История Убю здесь – детский кошмарный сон, гибрид мультфильма и фильма ужасов.
Капитан Бордюр, помогающий Убю захватить власть в Польше, убивает короля Венцеслава, впиваясь ему блендером в голову – и Убю облизывает пальцы, вытаскивая из черепа окровавленные мозги. Вместо короны – абажур, вместо скипетра – туалетный ершик. Роль меча, которым Балдислав должен заколоть деспота-самозванца Убю, исполнит длинная и мохнатая щетка. Это перевернутый мир, в котором все понарошку, и жестокие расправы оборачиваются детской игрой в войнушку, но выглядят тем более ужасно и нелепо, что
всех казнят и убивают предметами кухонного быта, с самым беспечным выражением лица.
Дыра, в которую Убю отправляет всех казненных, – хозяйственная сумка. Он ходит с ней по всему залу и говорит на ломаном русском, что свободного места там еще много. В зале включается свет, и начинается целая интермедия. Мамаша Убю уже на вполне каноническом русском языке (ее играет актриса Камий Кайоль, учившаяся у Олега Табакова и долго работавшая в России), разговаривает со зрителями.

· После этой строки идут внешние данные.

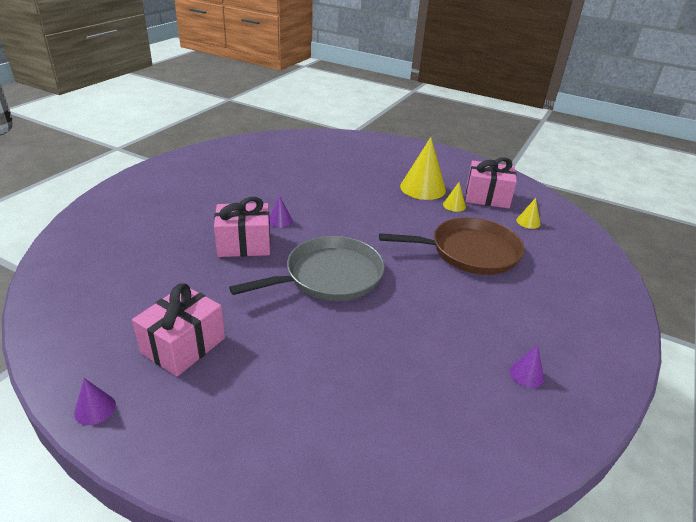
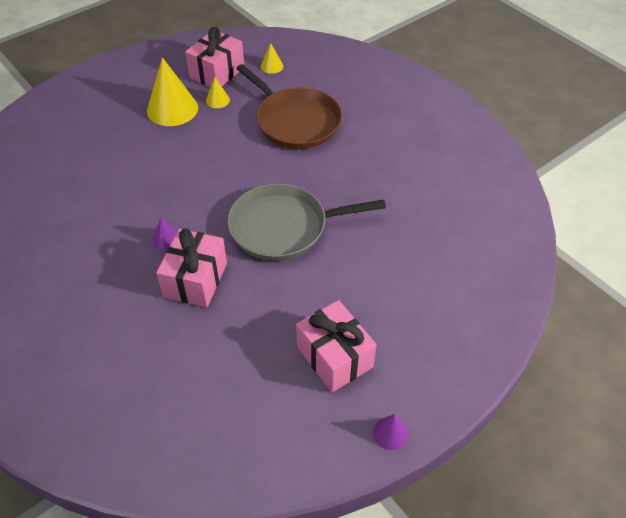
camera: 65 degrees left, 15 degrees up
(329, 276) = (283, 227): grey pan -> grey pan turned 90 degrees counterclockwise
(469, 252) = (295, 121): brown pan -> brown pan turned 120 degrees clockwise
(526, 374) = (446, 153): purple cone -> none

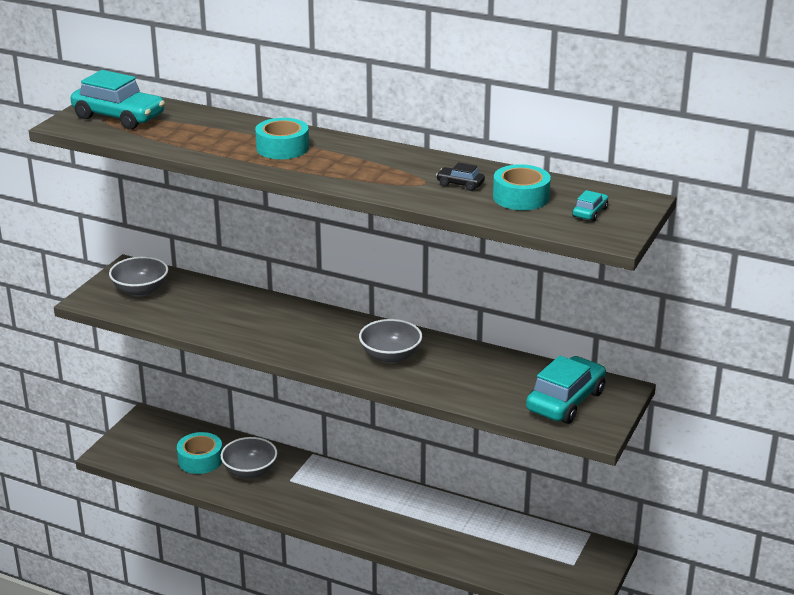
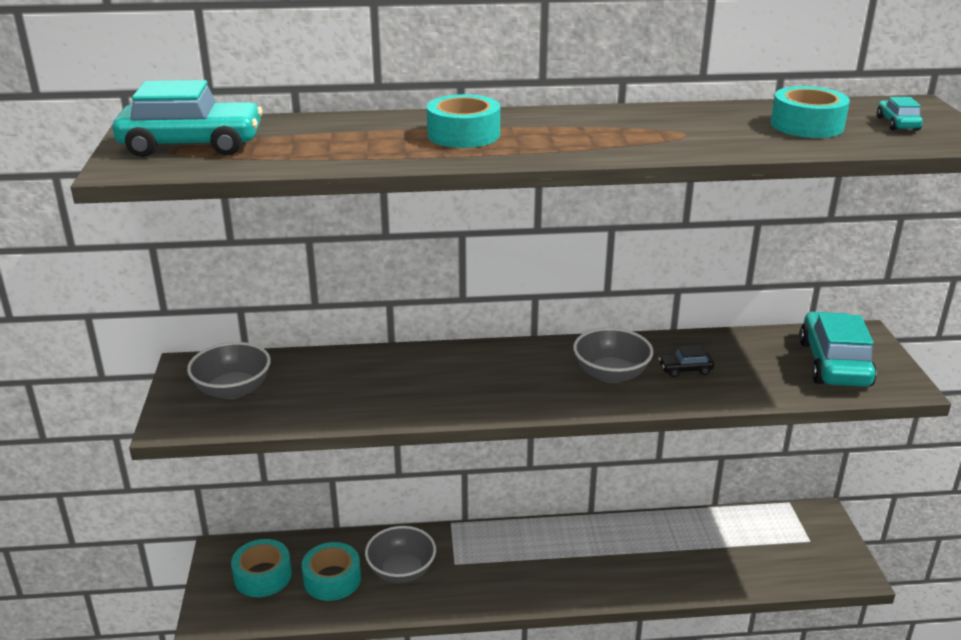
camera: 30 degrees left, 0 degrees up
(159, 441) = (263, 576): none -> turquoise tape
(460, 184) = (724, 127): black car -> black car (685, 369)

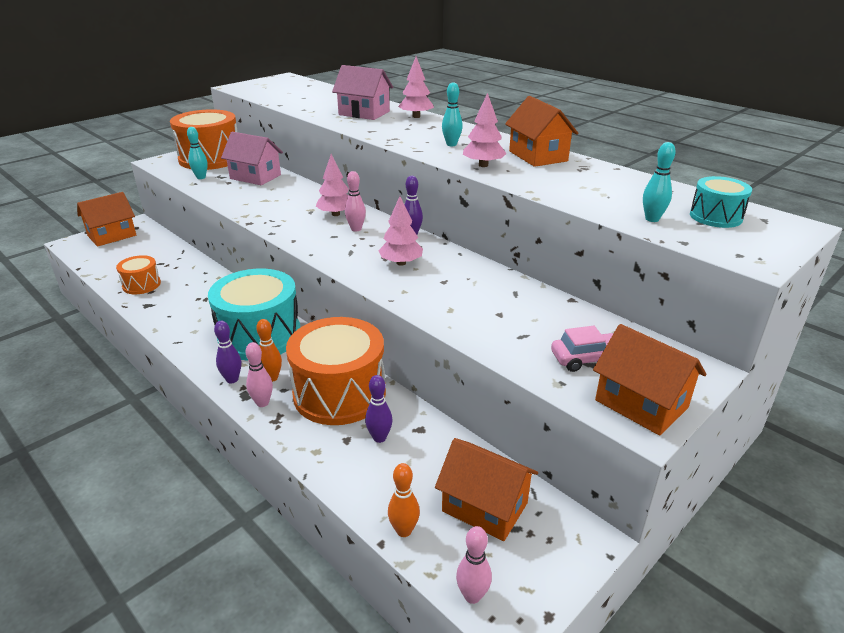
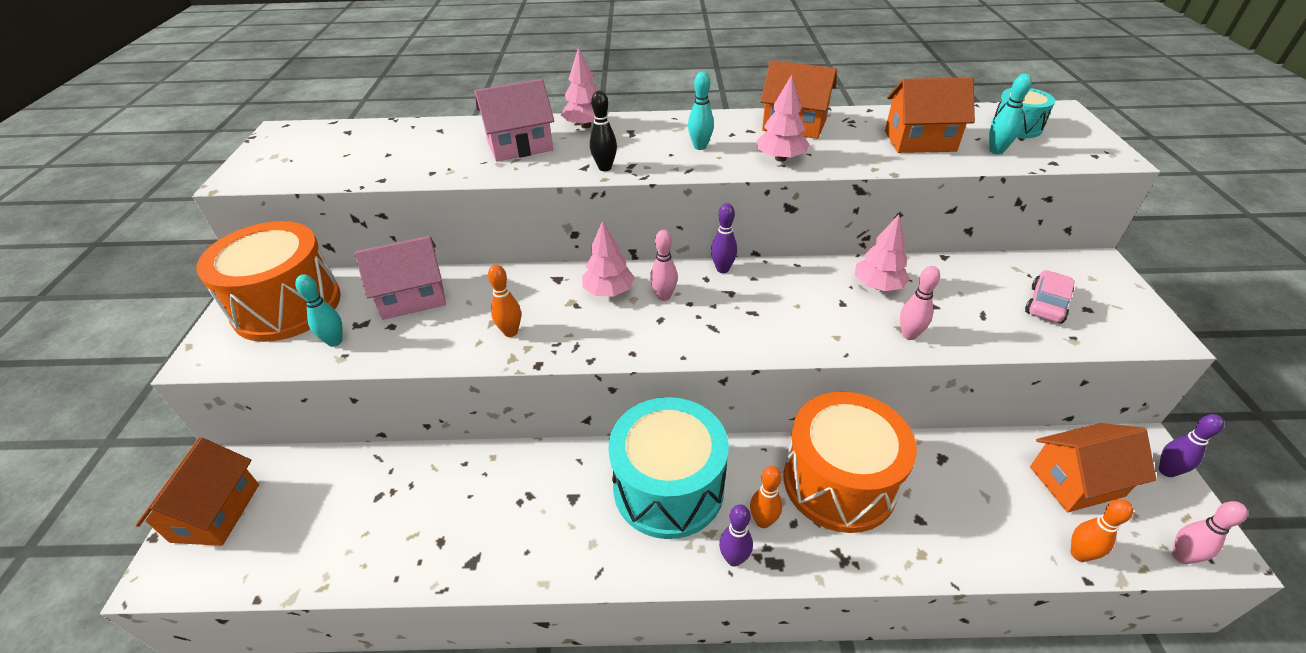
camera: 45 degrees left, 10 degrees up
(141, 285) = (410, 544): orange drum -> none
(262, 403) = (803, 554): pink bowling pin -> pink bowling pin (909, 335)
(264, 207) = (510, 332): none -> orange bowling pin
(379, 134) = (605, 168): none -> black bowling pin
(379, 438) = (935, 493): purple bowling pin -> purple bowling pin (1166, 471)
(401, 263) = (776, 308): pink tree -> pink tree (877, 286)
(641, 404) = (1130, 318): orange house -> orange house (919, 141)

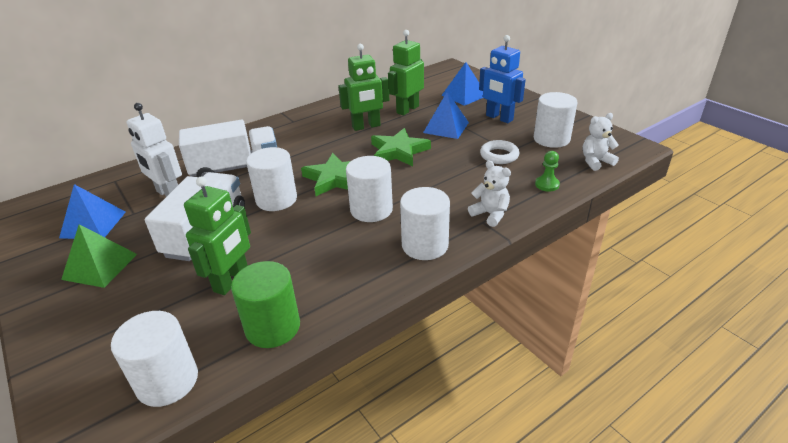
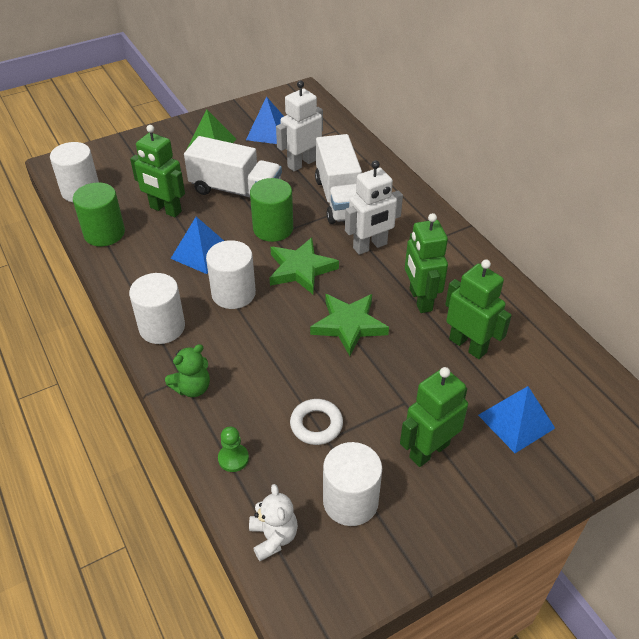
camera: 95 degrees right, 10 degrees up
(276, 199) = (273, 229): white cylinder -> green cylinder
(305, 149) = (370, 246): none -> white robot
(446, 127) = (406, 381): blue pyramid -> blue pyramid (201, 253)
(490, 214) = (192, 388): white teddy bear -> green teddy bear
(499, 118) = (429, 450): blue robot -> green robot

Подобно Воланду, она удивляется богатству Москвы, которую санкции, похоже, совсем не затронули. «15 «мерседесов», 14 «мазератти», — пересчитывает она машины у театра. Gucci в три раза дороже, чем в Париже!
Но не стоит искать в этом выходе социальных подтекстов. Этот эпизод важен аполитичному Доннеллану просто как мостик в зрительный зал.
Как средство показать нам, что от героев Жарри мы ничем не отличаемся и живем с ними в одной реальности, но просто упорно отказываемся ее замечать.
«Ни у кого нет аллергии на орешки?» — так звучит единственная внятная реплика на «званом ужине» благополучной семьи, и произносится она в момент, когда Убю измельтешил своим тарахтящим блендером уже множество голов.
В финале спектакля принц Балдислав наконец делает каминг-аут: снова берет в руки камеру, выставляет перед объективом дуло пистолета, как в игре-стрелялке, и убивает папашу Убю, а вслед за ним и всех остальных, кто находится на сцене. Финал совсем другой, чем в пьесе – там доблестный царевич возвращает себе законную власть, а чета Убю уходит от его возмездия, спасаясь на корабле. У Доннеллана Балдислав превращается из жертвы в главного злодея, который с самого начала не только наблюдает за интригой, но и ведет ее вперед, целенаправленно и уверенно стремясь к власти.
Расправившись со всеми, Балдислав с невозмутимым видом сядет за стол вместе с ужинающей семьей, присоединяясь к трапезе и приятельскому разговору. Вслед за кровавой развязкой милый праздничный вечер продолжится как ни в чем не бывало – разве все эти войны и убийства не были всего лишь бредом воспаленного детского сознания?